Material for the task:
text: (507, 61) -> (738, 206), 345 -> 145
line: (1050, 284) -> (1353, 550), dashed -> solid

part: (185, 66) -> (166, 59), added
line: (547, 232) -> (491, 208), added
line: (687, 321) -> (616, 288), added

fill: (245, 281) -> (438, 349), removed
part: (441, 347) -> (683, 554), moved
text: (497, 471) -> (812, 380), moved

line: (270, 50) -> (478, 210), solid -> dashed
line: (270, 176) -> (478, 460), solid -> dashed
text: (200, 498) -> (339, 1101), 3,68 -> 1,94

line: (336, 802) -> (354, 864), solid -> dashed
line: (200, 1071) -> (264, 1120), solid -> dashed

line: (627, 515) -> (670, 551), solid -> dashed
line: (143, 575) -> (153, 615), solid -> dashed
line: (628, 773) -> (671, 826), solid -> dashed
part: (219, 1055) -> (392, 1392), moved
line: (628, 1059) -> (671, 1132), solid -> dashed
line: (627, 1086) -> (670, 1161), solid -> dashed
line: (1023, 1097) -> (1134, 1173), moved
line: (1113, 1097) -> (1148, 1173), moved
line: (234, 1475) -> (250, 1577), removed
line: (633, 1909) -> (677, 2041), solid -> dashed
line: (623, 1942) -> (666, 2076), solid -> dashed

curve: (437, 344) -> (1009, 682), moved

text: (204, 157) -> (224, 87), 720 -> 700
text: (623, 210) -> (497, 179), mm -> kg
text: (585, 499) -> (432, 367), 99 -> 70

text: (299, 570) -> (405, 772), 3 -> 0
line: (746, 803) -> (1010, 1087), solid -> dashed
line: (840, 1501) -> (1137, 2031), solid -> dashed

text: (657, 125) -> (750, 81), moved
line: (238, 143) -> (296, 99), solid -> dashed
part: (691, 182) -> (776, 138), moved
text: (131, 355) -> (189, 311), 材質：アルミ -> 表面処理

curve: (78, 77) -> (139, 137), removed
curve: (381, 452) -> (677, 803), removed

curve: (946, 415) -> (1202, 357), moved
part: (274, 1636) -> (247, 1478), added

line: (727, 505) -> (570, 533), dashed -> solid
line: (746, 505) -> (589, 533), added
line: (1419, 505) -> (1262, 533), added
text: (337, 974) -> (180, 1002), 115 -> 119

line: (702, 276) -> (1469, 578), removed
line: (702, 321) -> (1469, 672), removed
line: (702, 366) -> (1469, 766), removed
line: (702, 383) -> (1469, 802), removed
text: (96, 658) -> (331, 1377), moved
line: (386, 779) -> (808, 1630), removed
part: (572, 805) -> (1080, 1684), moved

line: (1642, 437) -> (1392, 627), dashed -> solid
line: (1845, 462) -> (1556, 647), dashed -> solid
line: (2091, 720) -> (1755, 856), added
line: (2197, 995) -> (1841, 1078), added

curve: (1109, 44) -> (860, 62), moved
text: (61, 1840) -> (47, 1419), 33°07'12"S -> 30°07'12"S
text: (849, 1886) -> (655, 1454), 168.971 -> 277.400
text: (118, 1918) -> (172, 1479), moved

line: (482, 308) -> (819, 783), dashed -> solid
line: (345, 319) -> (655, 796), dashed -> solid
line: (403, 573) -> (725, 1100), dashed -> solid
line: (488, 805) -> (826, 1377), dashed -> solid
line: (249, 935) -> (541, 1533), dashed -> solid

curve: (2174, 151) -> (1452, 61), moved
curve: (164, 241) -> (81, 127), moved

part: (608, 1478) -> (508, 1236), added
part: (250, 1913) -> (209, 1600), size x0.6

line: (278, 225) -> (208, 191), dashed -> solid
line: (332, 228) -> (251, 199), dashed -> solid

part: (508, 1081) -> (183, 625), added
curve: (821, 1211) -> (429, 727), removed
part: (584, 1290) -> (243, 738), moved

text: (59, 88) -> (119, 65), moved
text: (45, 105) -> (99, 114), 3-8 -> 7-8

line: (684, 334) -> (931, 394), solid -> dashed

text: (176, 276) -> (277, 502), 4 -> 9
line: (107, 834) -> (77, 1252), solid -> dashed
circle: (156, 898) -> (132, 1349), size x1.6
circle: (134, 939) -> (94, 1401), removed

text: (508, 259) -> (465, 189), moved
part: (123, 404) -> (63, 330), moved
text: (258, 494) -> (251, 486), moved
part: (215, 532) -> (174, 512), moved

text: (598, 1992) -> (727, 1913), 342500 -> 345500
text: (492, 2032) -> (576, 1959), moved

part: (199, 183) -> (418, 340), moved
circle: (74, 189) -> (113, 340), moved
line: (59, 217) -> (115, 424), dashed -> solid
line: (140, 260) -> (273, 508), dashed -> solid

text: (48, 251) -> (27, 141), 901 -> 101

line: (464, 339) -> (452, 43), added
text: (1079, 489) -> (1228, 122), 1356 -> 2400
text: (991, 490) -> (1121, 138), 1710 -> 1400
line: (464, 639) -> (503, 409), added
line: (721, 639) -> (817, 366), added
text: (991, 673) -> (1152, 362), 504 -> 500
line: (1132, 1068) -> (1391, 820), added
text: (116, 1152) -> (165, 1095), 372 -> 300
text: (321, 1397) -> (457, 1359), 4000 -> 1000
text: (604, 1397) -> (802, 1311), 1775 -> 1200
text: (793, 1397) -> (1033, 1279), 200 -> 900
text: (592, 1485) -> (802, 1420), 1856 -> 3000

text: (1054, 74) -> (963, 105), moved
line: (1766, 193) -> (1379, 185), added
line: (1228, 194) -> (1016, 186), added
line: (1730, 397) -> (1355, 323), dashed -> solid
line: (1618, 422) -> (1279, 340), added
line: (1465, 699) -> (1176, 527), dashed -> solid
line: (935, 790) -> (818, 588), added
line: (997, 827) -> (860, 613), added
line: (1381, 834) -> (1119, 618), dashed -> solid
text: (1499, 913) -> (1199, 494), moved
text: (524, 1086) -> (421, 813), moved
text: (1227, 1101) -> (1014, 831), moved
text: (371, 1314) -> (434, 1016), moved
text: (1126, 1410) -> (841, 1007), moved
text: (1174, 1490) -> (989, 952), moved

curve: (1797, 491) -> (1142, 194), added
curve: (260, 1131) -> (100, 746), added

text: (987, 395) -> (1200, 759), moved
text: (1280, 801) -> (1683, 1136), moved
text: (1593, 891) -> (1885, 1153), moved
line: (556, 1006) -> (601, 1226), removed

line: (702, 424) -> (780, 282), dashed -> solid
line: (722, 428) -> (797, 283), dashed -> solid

Requirement: The required answer is each line of the entries containing the string "curve".

Exercise response:
curve: (437, 344) -> (1009, 682), moved
curve: (78, 77) -> (139, 137), removed
curve: (381, 452) -> (677, 803), removed
curve: (946, 415) -> (1202, 357), moved
curve: (1109, 44) -> (860, 62), moved
curve: (2174, 151) -> (1452, 61), moved
curve: (164, 241) -> (81, 127), moved
curve: (821, 1211) -> (429, 727), removed
curve: (1797, 491) -> (1142, 194), added
curve: (260, 1131) -> (100, 746), added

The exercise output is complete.